I think Stopwatch Marketing is the book you should read next.
Here’s my formula for the ideal business book.
- Tell me something I either don’t know or twist something I do know, so I get it in a new way
- Tell me stories with lots of detail (case studies) to make your theories come alive
- Make sure those stories cover a range of industries so I can see myself/our clients in some of them
- Teach me how to apply your theory/ideas so I can really use them
Stopwatch Marketing nails every one of my criteria and then some.
The gist of the book is that customers all operate on their own internal stopwatch. But each person’s stopwatch is moving at a different speed. They may all be shopping for the same product (let’s say a bottle of wine) but how they shop for that wine is based on their own motivations/situation.
Someone grabbing a bottle of wine before a party is a very different shopper from the person who is trying to pick out the perfect bottle for a first date.
The trick is, of course, how do you recognize and capitalize on these different kinds of shoppers?
John Rosen and AnnaMaria Turano make their readers a promise on page 6 of their book. They say:
"The promise of the book you hold in your hand is that it will show how to analyze, evaluate, and exploit the time that represents every shopper’s most important resource…to understand how to measure the length of time your customer will spend searching for your product or service…and how to make absolutely certain that your product or service is close to the front of your customer’s queue: that lineup of shopping options that gets longer for consumers every year."

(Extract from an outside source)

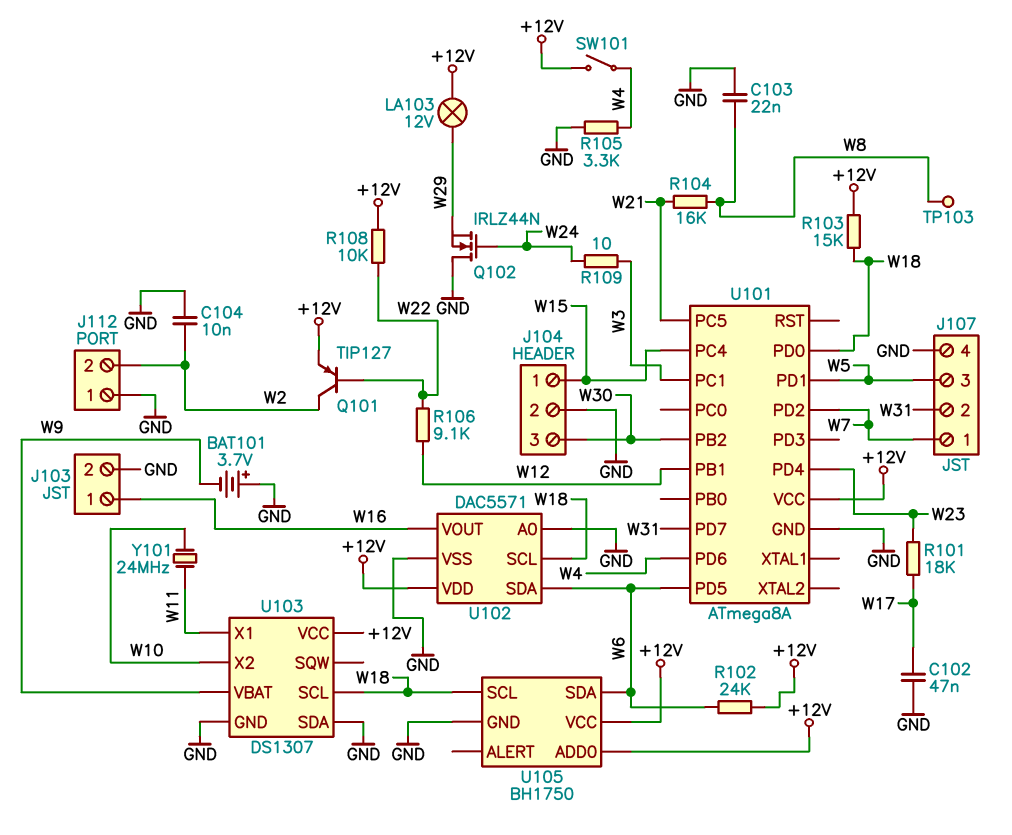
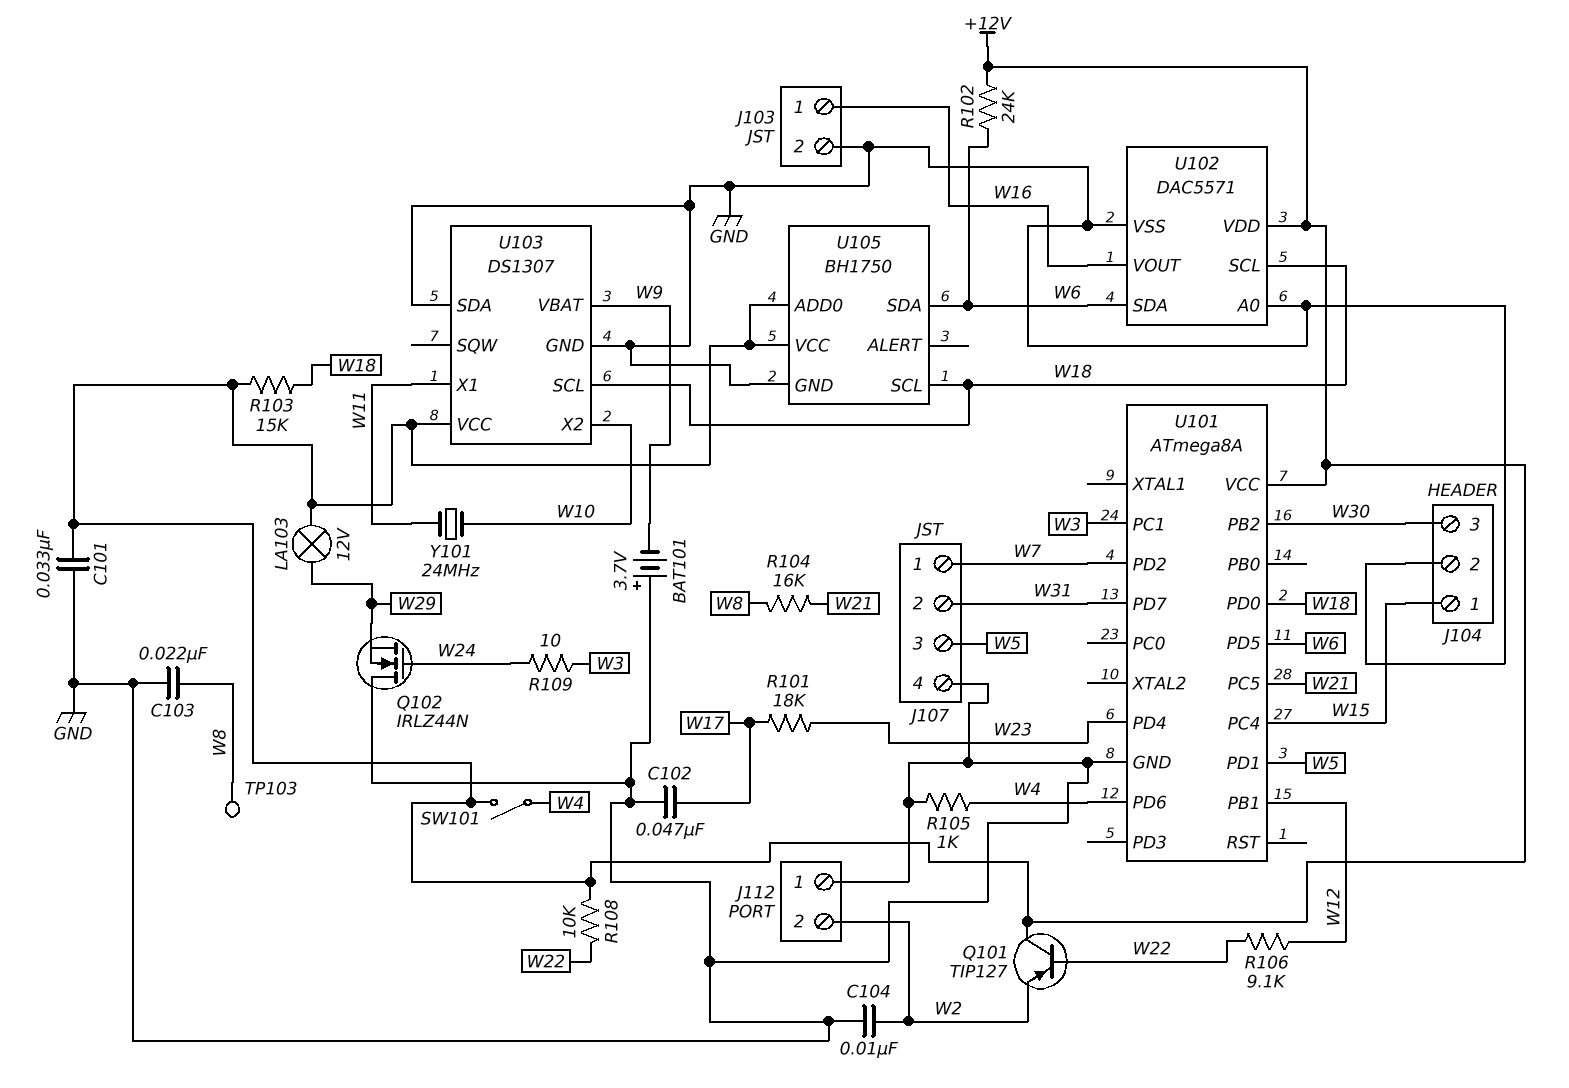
C101: none -> 33nF (+12V, GND)
Q101: PNP TIP127 (B W22, C W2, E +12V) -> PNP TIP127 (B W22, C +12V, E W2)
R105: 3.3k (GND, W4) -> 1k (GND, W4)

The authors identify four different types of shopping personas:
- Impatient (pressed for time)
- Reluctant (only purchase when they have to)
- Painstaking (researches as long as necessary to select the best)
- Recreational (slow and leisurely)
I might happily spend an hour in Barnes & Noble, browsing and enjoying the atmosphere (recreational shopper) but when I’m in Target….I want to get in and out as quickly as I can. (impatient shopper) unless of course, I am shopping for a new digital camera (painstaking).
The book goes on to illustrate how both product and service driven companies have used the insights of the shopping styles to better understand their consumers and how to target them with the right message, at the right time.
But….what most business books lack is that next step. Teach us how to actually use this stuff. Not Stopwatch Marketing. The entire second half of the book is devoted to doing just that. There are sample focus group questions, needs gap examples, customer survey samples, web analytics information, budget building suggestions and much more.
There’s lots of meat on this bone whether you’re an experienced marketer, a consultant or a business owner. Get it on your nightstand soon.